1期~10期

1期~10期

山岡校長自らの熱血指導、慶大野球部のコーチ支援 多摩高2期

 
山岡校長自らの熱血指導、慶大野球部のコーチ支援
=草取りと猛練習に明け暮れた日々の思い出―2期=

(多摩高野球部2期主将 大谷正勝)


1957年(昭和32年)入学の県立多摩高2期生の私の野球部の思い出といえば、夏の県大会を目座しての猛練習に明け暮れた日々の思い出である。当時のグラウンドは夏草が生い茂り、除草剤を散布し、草を取り除き、重いローラーで固めて整備しなければならなかった。体育祭に「草取り競争」という種目があったほどである。
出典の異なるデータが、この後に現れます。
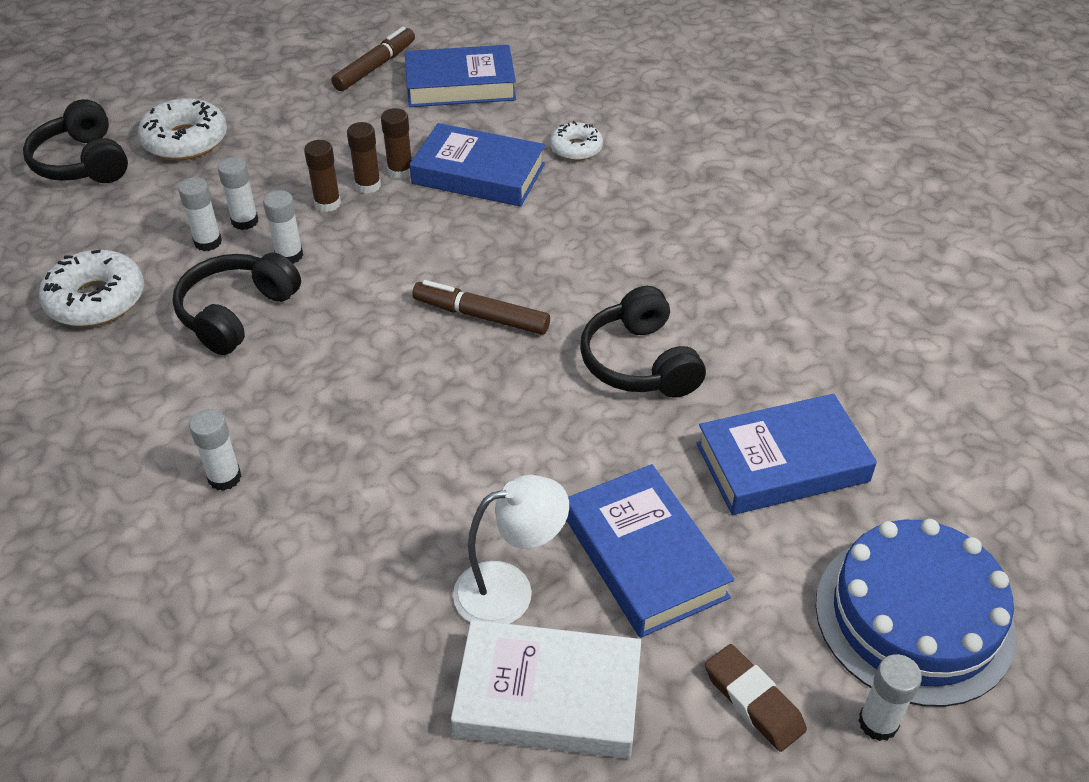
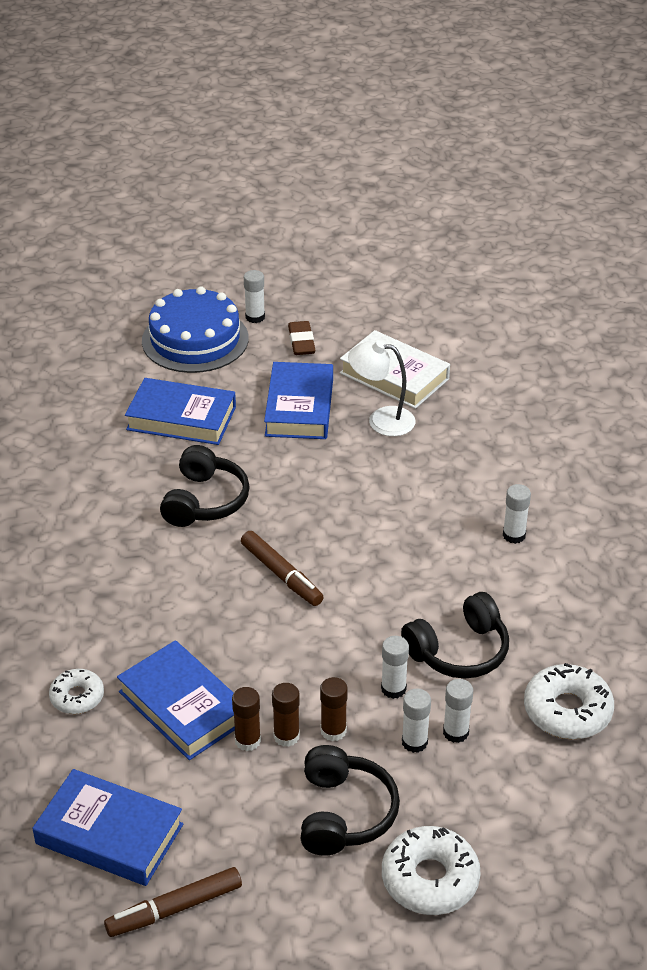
camera: 150 degrees left, 5 degrees down
(83, 162) = (544, 893): black headphones -> black headphones (343, 813)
そして、多摩高初代校長の庄司先生の後任として赴任された山岡嘉次校長先生は、愛知県の元中京商業高校野球部長を経験された重鎮で、純白のユニホーム姿でわれわれを指導されたことは貴重な素晴らしい思い出として残っている。多摩高野球部創部後の昭和32年夏の第30回県大会初戦の平和球場においての対県立秦野高戦では、山岡校長が高齢を押して自ら外野ノックをして、当時の新聞紙上で話題になったほどである。また、当時の慶応大学野球部の稲葉誠治監督が山岡校長と姻戚関係にあり、慶大野球部の方々に熱心に指導をしていただき、他校と比べ素晴らしい環境で、野球に専念できたと感謝している。山岡校長のご縁で、名古屋の瑞陵高校との練習試合に先輩部員と夜行列車で遠征したことも良き思い出である。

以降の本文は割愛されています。